A tall order, I'm sure you'll agree.
Beginning with the never ending co-option of feminism by everyone from Kristen Stewart (the one in Twilight to both that your daughter hated) through to Obama and Nick Clegg, Whelan argues that this has led an over-simplification of the message of feminism and also a widening of the parameters for policing. It's certainly a compelling argument, which also has a class element to it as well (well off, well educated famous people who are infinitely better than me, lecturing the plebs on why they should think a certain way).
The chapter outlining the battles involving free speech and contemporary feminism (taking in Trump, pornography, the internet and pick up "artists") is a whirlwind of viewpoints (some grotesque, some innocuous, some miniscule in relevance) all given the same hysterical treatment by the gatekeepers of contemporary feminism: That's Offensive!
Going through each segment with obvious contempt, but also with a passion for freedom of speech, Whelan deconstructs the obvious and the insidious. In doing so, she portrays a divide between the demands of well paid, middle class feminists vs. the rest of the population. These people view population as a monolithic blob that all feel the same way about everything, and they think that, by exposing people to views they don't approve of, this fragile blob will instantly start parroting these views. Which is rather insulting when you think about it, the overall message being "you're not capable of thinking for yourself."
Moving onto "gross-out" feminism, which celebrates self-obsession in periods, body hair and the right to engage in photographing bare breasts (unless it's Page 3/lad culture style, which is bad). It's a depressing section as the reader is forced to come to terms with the realisation that there are people out there who genuinely believe that such actions are inherently political and therefore "progressive".
Concluding with the relationship to sex, the supposed gender pay gap and motherhood, Whelan (like her colleague Claire Fox) has come up with a book that takes on strands of modern thinking and feminism, shows them to be vacuous and paints a picture of a movement which has regressed since the 1970's. Her open rejection of the label 'feminist' (which differentiates her from the likes of Camille Paglia) is probably something that quite a few women feel (and indeed, there have been quite a few online personalities who identify as conservative leading the push) but maybe do not express for a variety of reasons.
Coming in at under 100 pages, the book could have been much longer (another 100 or so pages) and could have seen Whelan discussing the likes of the Dagenham strikers in 1968 and how these women set off a chain of events that led to Parliament passing the Equal Pay Act of 1970, or even the importance of women in the Concerned Parents Against Drugs movement in Dublin. In both of these cases, working class women stood up for themselves, their families and their communities and faced down political establishments that wanted them to stay put. Perfect examples for Whelan to discuss in here.
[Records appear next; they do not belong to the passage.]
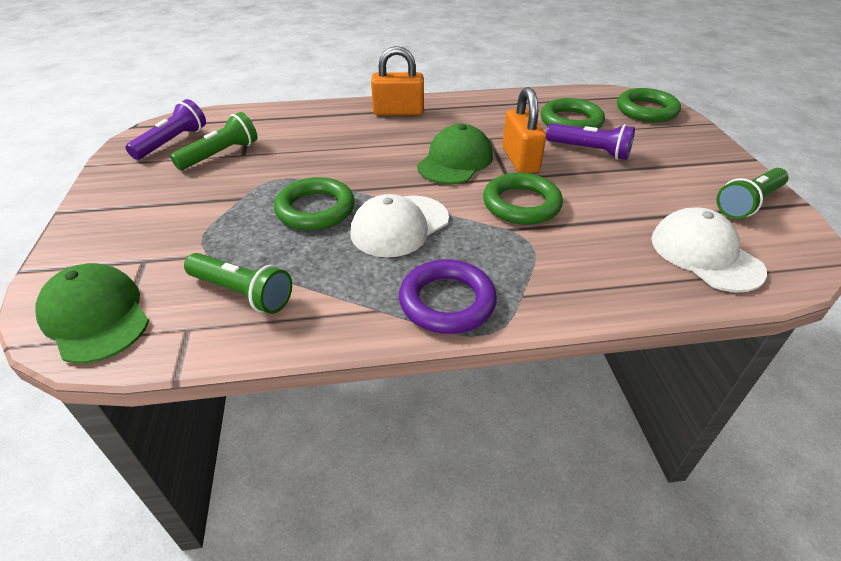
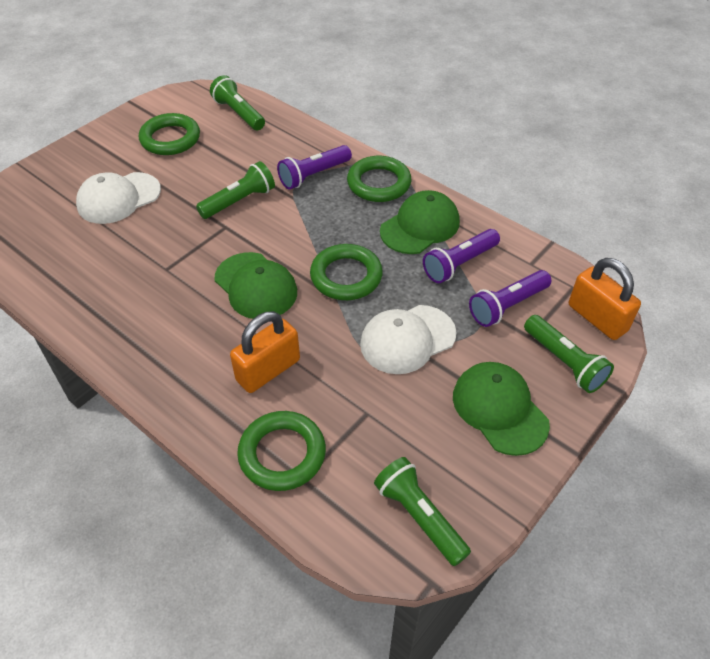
green cap: 2 -> 3
green flashlight: 3 -> 4
purple flashlight: 2 -> 3
purple ring: 1 -> 0

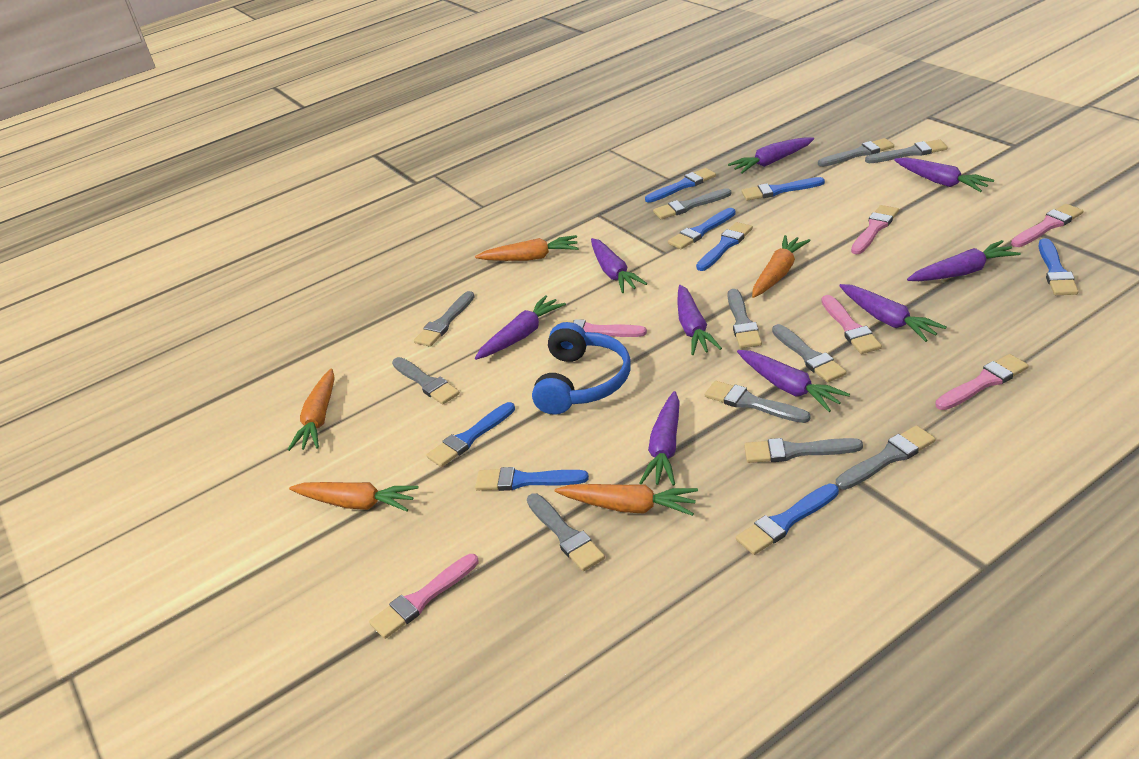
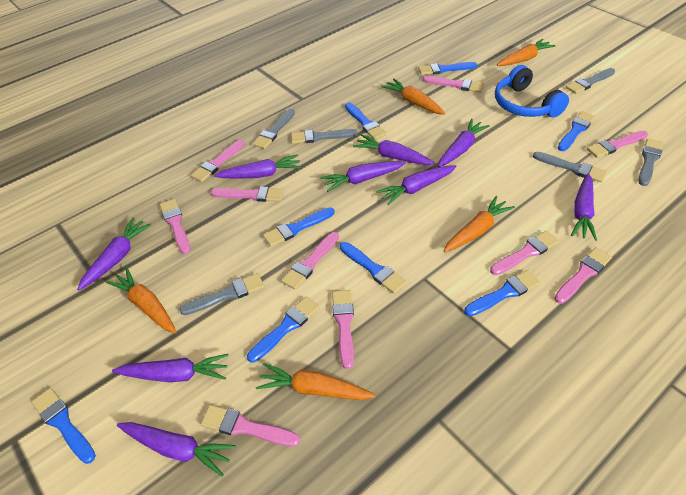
grey brush: 11 -> 6
pink brush: 6 -> 10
Also, and more of a minor point, the cover is fairly ropey, looking like something done in Photoshop in five minutes by a kid looking to demonstrate the hollowness of modern art by reducing it to a few squiggles. Maybe it's meant as a joke on "chick-lit" books (the notion that women will buy any old shite if the cover has pink in it). Either way, it vastly undersells the book.
Still worth devouring, and prepare yourself for a few arguments if you find yourself reading it in public (like I did).
Ella Whelan, 2017, What Women Want: Fun, Freedom and an End to Feminism. Connor Court Publishing, ISBN-13: 978-1925501476
⏩ Christopher Owens was a reviewer for Metal Ireland and finds time to study the history and inherent contradictions of Ireland. He is currently the TPQ Friday columnist.